5La traduction, cependant, ouvre aussi à la formation d’autres structures d’échanges : outre les commentaires, les revues et critiques, s’opère la prolifération de nombreux réseaux et autres cercles. À sujet, l’importance des piliers de la NRF est bien connue. Après la période victorienne durant laquelle la circulation restait malgré tout difficile (en art, par exemple, le traitement des artistes français et britanniques était inégal, à l’image des peintres impressionnistes français surreprésentés dans les expositions des deux côté de la Manche — Durand-Ruel8 fonde à Londres en 1870 la Society of French Artists — et les peintres préraphaélites britanniques sous-représentés en France, appréciés seulement de rares connaisseurs fin-de-siècle comme, par exemple, Jean Lorrain9), les passeurs culturels que sont Larbaud, Gide ou Valéry pour le compte de la NRF ont donc un rôle majeur dans l’intégration grandissante de la littérature britanniques en France. Si de l’autre côté de la Manche, The Criterion, créée par T.S. Eliot en 1922, ou encore Horizon, publient des traductions d’auteurs contemporains français, Michel Rapoport insiste sur deux revues britanniques qui défendent les relations franco-britanniques sur le plan de la culture et des lettres : ADAM International Review, A Literary Quaterly in English and French et le London Bulletin (p. 35). Il y a un donc un véritable désir de dialogue et de transferts réciproques entre les deux pays dans la première moitié du xxe siècle (on pense à l’interface et l’échange entre la NRF-Pontigny, le rôle du Bloomsbury group), mais cette circulation intellectuelle via les traductions et commentaires littéraires va s’éteindre progressivement après la Seconde Guerre mondiale.

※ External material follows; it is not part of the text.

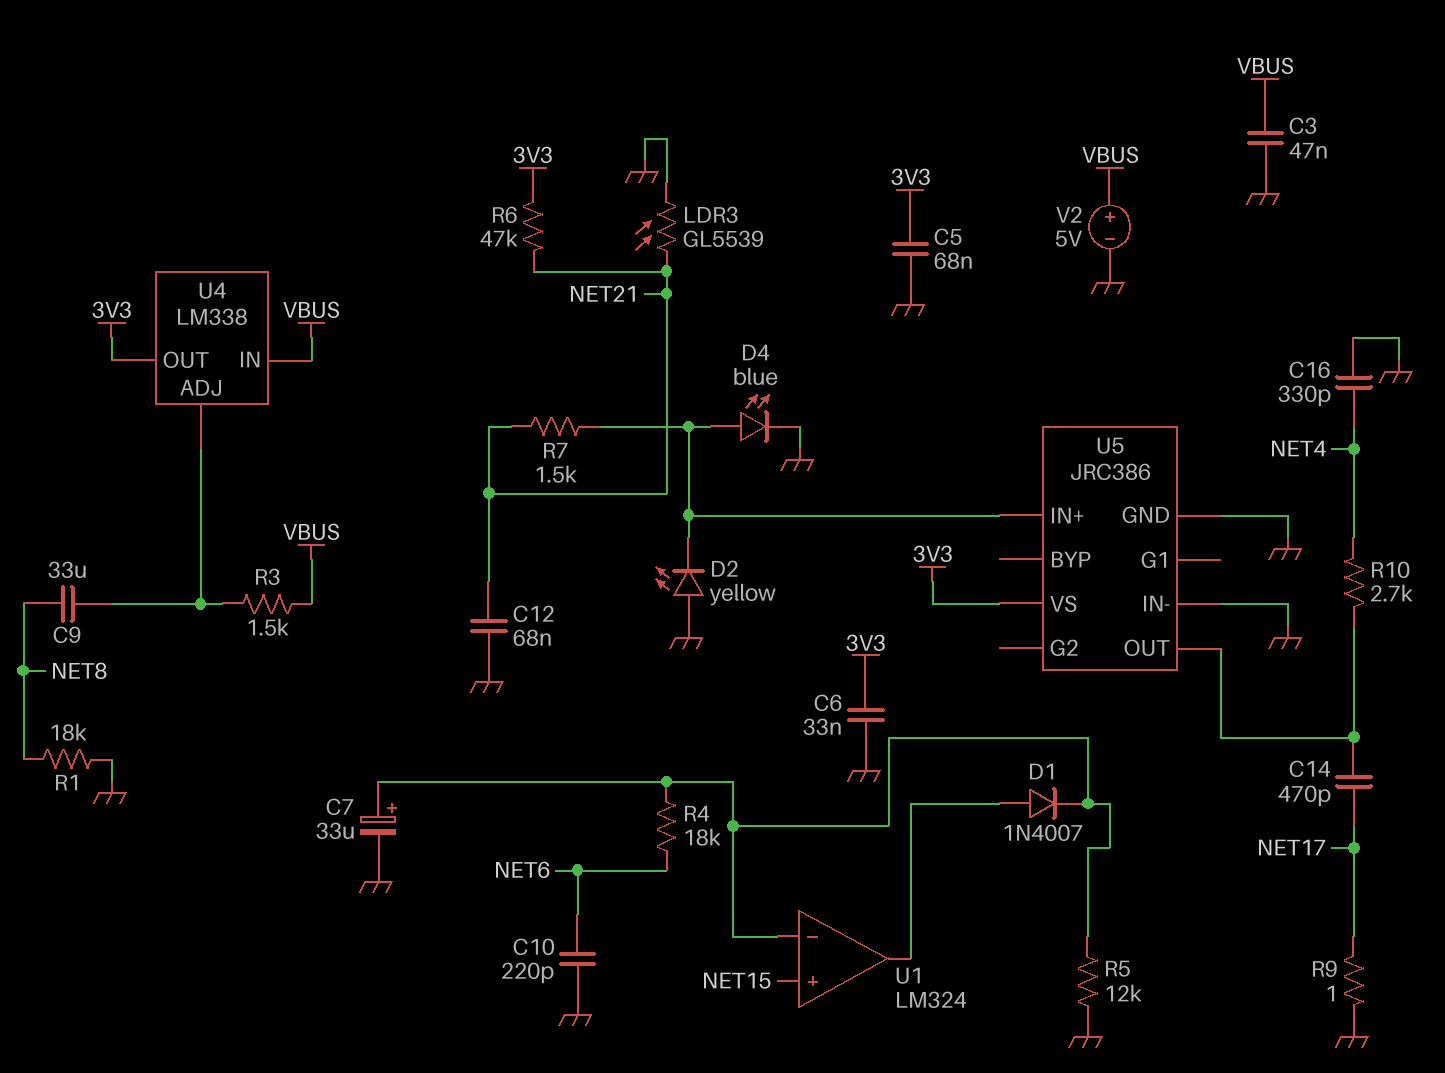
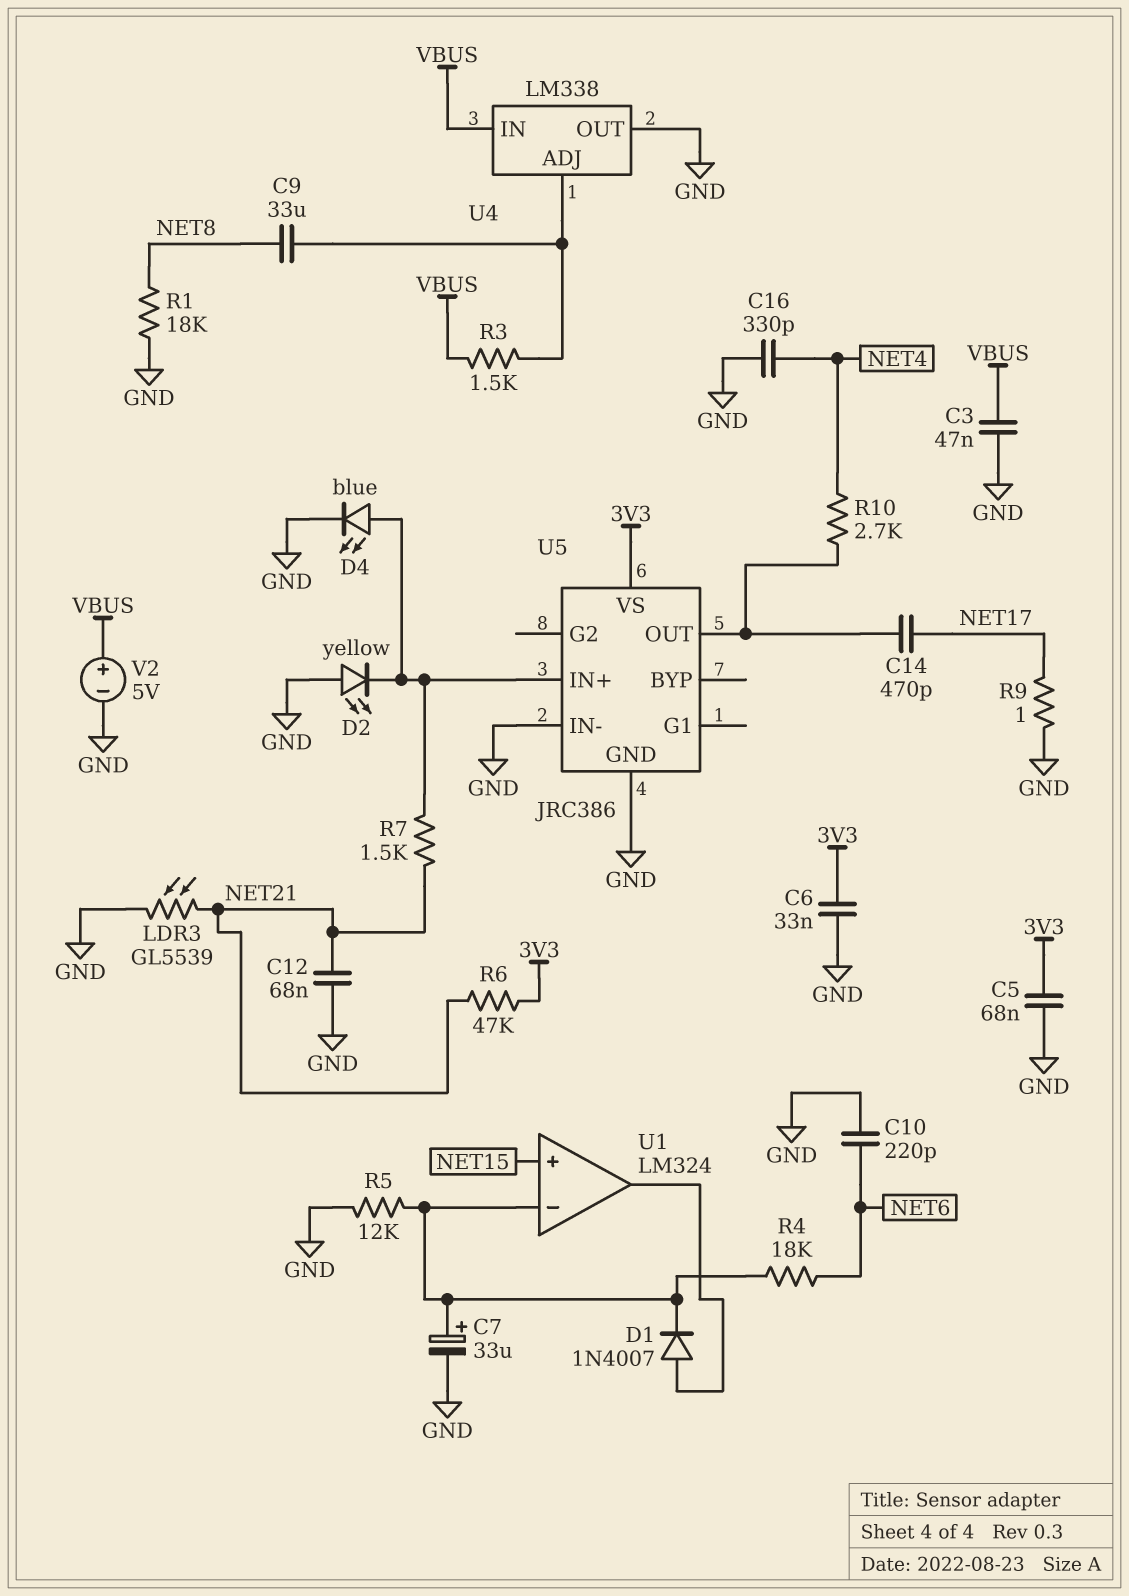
U4 pin OUT: 3V3 -> GND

Processus complexe des circulations & des espaces communs

6Cet ouvrage met toutefois l’accent sur divers types de passeurs culturels dont le rôle, la manière de procéder, selon leur domaine respectif, démontrent une véritable complexité des transferts et des constructions de capital culturel. L’étude diachronique de Denis Saillard (p. 101) sur les échanges et rivalités dans les relations gastronomiques franco-anglaises, rehaussé par de nombreuses données iconographiques10, montre ainsi la formation de soi par rapport à l’Autre dans les différentes formes de cuisine. Ici la chorégraphie du texte et des images aide à comprendre que la nourriture (via les livres de recette, véritables topoï identitaires, les traductions, les chefs superstars français du xixe siècle) est un support anthologique — voire politique — de choix, un vecteur social. À ce titre, il est notable de comprendre la figure de l’intellectuel comme la somme d’un mélange de sensibilité artistique et d’une volonté d’intervention sociale et politique (l’individu et le collectif, le privé et le public11). Ainsi Michael Kelly traite d’une convergence dans l’engagement des intellectuels durant les années 30 : en tant de crise et donc contre une bataille nationaliste et extrémiste, se crée un appel collectif aux armes intellectuelles. La production des habitus12 se fait donc dans la circulation des idées et par conséquent se veut interactive. Pourtant elle ne peut durer.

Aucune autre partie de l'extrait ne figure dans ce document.